I find it difficult to choose my favourite - there are two candidates.

David Dankworth, my music teacher, helped me realise I love performing. But my English teacher, Mark Wilson, was a particularly special man. My high school was in the town of Joliet, Illinois, about 50 miles south of Chicago. I was quite badly behaved, but I never got caught. I would often sneak off-campus for lunch with my mate, whose mother was the dean. I would also skip class and go down to the music room and hang out there if I didn’t want to go to maths.

Mark Wilson was only my English teacher for one year before he noticed my potential and moved me up to the Gifted Programme, which meant changing teacher. But he stayed with me for speech coaching - the school had a speech team competing against other schools, reciting scenes and monologues from plays. Mark coached me in that all the way to the state championships.

He would discuss things with you, so he felt like a friend.

He made you feel special - a lot like Robin Williams in Dead Poets Society.

He never let you think anything you said about literature was wrong - all contributions were valid. In his early to mid-30s, he was the youngest teacher in the school. Medium height, heavy-set, with a beard and curly hair, he wasn’t particularly trendy - he always wore corduroy pants or jeans with shirts and a sweater. But he had a very cool attitude. We could talk to him about drinking and partying and he would not be at all judgmental of us. He wouldn’t necessarily agree with us, but he would give a neutral opinion. And you could swear around him, which we thought was excellent.

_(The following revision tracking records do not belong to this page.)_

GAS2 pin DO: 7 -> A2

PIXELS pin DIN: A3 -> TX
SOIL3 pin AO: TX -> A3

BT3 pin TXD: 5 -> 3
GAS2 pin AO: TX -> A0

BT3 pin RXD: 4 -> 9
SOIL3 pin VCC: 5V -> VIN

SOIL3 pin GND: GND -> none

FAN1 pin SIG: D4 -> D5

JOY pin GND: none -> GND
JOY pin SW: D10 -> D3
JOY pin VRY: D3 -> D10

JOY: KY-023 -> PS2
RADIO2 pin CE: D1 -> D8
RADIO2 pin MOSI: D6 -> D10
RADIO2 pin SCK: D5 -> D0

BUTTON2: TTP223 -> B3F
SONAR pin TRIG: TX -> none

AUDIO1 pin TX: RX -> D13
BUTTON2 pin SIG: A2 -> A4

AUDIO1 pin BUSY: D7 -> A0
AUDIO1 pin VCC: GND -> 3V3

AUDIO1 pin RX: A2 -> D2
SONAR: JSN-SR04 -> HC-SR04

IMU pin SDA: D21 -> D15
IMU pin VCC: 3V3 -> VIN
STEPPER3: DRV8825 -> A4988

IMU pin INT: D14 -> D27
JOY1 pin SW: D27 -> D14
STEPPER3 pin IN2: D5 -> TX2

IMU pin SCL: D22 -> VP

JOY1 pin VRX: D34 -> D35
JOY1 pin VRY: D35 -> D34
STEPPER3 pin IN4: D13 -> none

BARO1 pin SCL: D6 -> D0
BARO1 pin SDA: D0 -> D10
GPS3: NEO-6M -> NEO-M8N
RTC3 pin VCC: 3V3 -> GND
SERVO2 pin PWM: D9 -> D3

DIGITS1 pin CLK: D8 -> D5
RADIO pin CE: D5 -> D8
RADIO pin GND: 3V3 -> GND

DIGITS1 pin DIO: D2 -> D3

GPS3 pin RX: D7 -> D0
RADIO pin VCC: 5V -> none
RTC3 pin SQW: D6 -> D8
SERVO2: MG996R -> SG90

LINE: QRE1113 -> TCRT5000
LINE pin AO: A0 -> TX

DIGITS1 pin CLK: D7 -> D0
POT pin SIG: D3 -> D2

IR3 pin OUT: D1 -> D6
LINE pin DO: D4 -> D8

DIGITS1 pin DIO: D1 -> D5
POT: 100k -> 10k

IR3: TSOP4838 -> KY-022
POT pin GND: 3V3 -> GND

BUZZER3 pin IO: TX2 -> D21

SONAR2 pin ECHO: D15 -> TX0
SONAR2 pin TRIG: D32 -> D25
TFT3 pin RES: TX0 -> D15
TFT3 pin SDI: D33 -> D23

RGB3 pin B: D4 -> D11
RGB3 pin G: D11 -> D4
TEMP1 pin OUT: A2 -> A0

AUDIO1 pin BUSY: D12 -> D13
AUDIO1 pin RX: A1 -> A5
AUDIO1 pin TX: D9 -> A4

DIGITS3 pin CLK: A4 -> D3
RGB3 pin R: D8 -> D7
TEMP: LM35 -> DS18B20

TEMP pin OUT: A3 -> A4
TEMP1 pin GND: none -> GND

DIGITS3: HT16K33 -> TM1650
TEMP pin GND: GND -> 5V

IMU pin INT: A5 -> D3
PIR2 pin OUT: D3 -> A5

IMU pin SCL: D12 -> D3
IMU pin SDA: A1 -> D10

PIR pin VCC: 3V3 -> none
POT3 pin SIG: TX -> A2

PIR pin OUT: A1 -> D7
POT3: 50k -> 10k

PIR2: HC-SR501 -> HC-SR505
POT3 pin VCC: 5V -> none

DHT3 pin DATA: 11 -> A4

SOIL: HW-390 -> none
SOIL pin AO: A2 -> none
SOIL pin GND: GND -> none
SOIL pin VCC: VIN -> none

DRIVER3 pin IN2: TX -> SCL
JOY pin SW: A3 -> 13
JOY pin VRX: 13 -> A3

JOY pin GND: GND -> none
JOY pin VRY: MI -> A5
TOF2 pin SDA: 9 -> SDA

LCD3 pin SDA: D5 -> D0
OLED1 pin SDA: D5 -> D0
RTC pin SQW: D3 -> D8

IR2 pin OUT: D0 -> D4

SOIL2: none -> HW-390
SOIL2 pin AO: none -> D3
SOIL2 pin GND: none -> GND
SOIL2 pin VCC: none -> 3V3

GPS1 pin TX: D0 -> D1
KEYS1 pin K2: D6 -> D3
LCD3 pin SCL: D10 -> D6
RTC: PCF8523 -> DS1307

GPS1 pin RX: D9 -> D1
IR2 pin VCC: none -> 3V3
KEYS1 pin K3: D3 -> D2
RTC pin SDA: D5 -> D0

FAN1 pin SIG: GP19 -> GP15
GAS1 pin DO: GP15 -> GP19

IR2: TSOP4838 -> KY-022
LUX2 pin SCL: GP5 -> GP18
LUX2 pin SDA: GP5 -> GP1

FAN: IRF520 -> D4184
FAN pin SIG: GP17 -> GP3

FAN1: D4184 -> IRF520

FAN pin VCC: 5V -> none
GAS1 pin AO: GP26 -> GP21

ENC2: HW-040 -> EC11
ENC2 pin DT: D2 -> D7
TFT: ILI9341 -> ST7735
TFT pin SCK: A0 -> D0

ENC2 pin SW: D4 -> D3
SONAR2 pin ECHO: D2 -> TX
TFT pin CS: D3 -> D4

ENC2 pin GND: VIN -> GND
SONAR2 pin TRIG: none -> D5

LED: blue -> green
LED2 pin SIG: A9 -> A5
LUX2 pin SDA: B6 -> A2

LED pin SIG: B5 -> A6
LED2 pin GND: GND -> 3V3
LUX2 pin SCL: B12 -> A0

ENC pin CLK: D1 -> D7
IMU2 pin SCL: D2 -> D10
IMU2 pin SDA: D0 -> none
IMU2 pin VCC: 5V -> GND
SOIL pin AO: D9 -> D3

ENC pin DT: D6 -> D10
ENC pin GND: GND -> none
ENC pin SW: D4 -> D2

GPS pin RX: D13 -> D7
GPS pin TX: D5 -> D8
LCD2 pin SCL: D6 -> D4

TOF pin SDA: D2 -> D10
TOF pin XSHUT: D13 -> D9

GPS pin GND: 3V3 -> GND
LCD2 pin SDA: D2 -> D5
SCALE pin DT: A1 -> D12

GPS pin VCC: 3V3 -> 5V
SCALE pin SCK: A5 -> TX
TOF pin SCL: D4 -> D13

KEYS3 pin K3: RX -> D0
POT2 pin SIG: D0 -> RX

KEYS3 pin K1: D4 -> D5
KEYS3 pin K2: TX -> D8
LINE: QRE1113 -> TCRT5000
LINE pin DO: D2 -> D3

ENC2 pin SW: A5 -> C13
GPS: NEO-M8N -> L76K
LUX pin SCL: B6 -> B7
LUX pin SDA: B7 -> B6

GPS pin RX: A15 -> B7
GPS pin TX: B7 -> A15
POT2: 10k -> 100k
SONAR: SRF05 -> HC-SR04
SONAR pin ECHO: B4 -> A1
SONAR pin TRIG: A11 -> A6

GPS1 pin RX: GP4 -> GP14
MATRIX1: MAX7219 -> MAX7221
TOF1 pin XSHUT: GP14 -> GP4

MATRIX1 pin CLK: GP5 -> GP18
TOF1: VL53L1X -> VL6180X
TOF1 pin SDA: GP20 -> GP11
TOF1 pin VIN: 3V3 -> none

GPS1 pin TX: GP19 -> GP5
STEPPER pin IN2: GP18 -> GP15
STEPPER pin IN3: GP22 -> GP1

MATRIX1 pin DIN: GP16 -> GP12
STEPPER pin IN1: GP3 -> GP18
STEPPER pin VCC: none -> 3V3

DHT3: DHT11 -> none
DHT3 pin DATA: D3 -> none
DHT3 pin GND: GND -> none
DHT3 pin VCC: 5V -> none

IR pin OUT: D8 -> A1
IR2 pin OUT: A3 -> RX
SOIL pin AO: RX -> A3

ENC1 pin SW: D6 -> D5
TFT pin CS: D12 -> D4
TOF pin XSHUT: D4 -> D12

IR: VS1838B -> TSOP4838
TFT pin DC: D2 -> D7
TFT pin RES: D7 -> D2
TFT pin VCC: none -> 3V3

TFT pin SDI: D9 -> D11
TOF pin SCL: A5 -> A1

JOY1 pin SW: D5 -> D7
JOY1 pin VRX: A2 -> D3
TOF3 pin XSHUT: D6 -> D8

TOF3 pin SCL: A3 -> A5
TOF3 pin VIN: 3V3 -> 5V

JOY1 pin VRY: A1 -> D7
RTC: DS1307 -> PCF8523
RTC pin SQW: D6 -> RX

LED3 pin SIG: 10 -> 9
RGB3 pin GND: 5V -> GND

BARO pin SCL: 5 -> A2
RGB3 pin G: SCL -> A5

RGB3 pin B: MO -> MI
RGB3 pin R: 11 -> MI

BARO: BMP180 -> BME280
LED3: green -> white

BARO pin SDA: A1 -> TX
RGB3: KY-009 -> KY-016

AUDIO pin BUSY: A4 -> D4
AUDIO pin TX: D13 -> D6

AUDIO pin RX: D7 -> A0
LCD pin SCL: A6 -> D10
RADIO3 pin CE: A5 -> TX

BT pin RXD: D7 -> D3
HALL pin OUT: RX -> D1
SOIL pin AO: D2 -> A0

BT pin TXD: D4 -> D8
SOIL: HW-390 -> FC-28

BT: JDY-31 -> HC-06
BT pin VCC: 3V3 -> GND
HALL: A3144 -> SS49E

He must have loved his job. He lived on the north side of Chicago and commuted 50 miles every day to the school. Sometimes at the weekend he would invite some of us up to the city if there was a festival going on.

Joliet was a quintessentially middle-class conservative town, so to go into the city was a huge deal.

I never kept in touch with either teacher. I hope they realised what a great effect they had on the lives of the young people they taught

John Barrowman appears in the BBC’s science fiction dramas, Torchwood and Doctor Who. He is also a judge on Any Dream Will Do, the BBC1 search for a male lead in the revival of Joseph and the Amazing Technicolour Dreamcoat.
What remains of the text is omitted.